General Requirements
- Search
- Word, PDF, Powerpoint, Excel etc
- Revisioning
- Author
- Comment on change
- User customizable watchers
- Feed Notification of changes to files / folders / tags / patterns that matter to them.
- Integration with User Directory (LDAP/AD etc)
- Easy remote access
- Ideally a web system for Search/Remote Access/Document Linking
- Document Cross Linking
- If a file moves, old links to the file should remain valid
- Document Tagging
- Offline access
- If a user is offsite, can they easily pull down the file set/directory to their machine and then work offline, for example an international flight.
Assumed Requirements
- Ability to Backup
- Can handle a reasonable pool of users (20-1000)
- Some way of scaling long term
Software
I have a few things in mind, but nothing really strikes the sweet spot of the above requirements and usability.
- Microsoft Sharepoint
- Not friendly to diverse user base (multi-os etc)
- Hard to manage documents en-mass and confusing interface
- Subversion
- Solves offline, but requires a lot of bolt-on's to resolve search, usability and other needs
- Atlassian Confluence
- Documents are secondary to wiki functionality, and harder to access offline
Any suggestions?
Fine Print
I haven't mentioned other VCS solutions (git/P4/cvs etc) due to user experience complexities, but I'm open to suggestions and examples using such technologies.
Additional Notes
- http://www.mindtouch.com/
- Be nice if they had prices listed on their site.
- http://community.bamboosolutions.com/blogs/sharepoint-price-calculator/default.aspx
- Search is rather expensive.
Despite the cons that you mentioned, SharePoint meets all of your requirements and is hard to beat when you look at the big picture. Here's why:
Don't consider solutions in isolation. They may well tick all the boxes, but if your end users don't like them or refuse to learn a new interface, you'll have a failed deployment on your hands. I believe that the key to SharePoint is the close integration with Windows and Office. Plus, SharePoint will do a lot more than just document management - have a look at the "Fab 40" application templates to see what I mean, and they all work on the free version.
This is a very good question and one that I'm eager to read other answers to.
Knowledge Tree hits on most of your requirements. It's open source, but has paid support and value-add versions. It's primarily web-based, but I see that new versions have desktop and application integration, and DAV support.
I deployed the community version and used it for a while, but eventually let it go because it didn't catch on in my organization. It had lots of great features, but doing document management through a web browser added too much PITA overhead for most users, and they hated it. We went back to using simple shared directories with no versioning capability, but we have decent search using Mac OS X Server-side Spotlight indexing. We also encourage document collaboration on our internal wiki (which is versioned, naturally) rather than in Word and Powerpoint documents.

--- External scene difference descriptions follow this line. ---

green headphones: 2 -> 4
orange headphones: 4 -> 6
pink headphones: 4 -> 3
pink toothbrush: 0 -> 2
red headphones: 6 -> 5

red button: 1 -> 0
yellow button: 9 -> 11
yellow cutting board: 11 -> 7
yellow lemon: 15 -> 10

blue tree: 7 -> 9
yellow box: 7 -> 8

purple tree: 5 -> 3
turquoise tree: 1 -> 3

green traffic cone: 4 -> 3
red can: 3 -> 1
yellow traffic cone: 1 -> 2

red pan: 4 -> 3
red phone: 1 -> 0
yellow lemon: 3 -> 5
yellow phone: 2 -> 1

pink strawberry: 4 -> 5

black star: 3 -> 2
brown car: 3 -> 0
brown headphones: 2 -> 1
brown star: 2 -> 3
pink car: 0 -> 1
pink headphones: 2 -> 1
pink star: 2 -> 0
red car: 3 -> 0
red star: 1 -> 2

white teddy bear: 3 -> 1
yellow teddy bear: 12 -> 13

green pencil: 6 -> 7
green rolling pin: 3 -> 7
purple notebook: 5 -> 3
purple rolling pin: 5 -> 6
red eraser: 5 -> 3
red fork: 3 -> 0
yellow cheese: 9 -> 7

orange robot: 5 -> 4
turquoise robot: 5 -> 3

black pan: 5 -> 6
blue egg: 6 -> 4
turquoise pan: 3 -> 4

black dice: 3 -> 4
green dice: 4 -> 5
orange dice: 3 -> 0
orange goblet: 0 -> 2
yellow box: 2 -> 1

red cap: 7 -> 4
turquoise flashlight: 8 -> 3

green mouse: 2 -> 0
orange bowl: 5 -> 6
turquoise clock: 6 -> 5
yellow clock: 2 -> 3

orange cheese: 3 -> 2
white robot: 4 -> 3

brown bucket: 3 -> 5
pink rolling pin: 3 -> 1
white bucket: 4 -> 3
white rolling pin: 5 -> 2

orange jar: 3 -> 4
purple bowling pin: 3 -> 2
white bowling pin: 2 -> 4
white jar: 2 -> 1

A successful DMS has to integrate tightly with existing document-management paradigms (such as the Mac OS X Finder) in order to catch on. Many users have difficulty understanding concepts like local working copies versus checked-in copies, and it quickly gets worse when they unknowingly circumvent the system by emailing a file to a colleague for review, for example.
I can't imagine Subversion et al being useful at all in this context. They're great for programmers editing text files, but a total disaster for normal users who want to collaborate on a powerpoint presentation.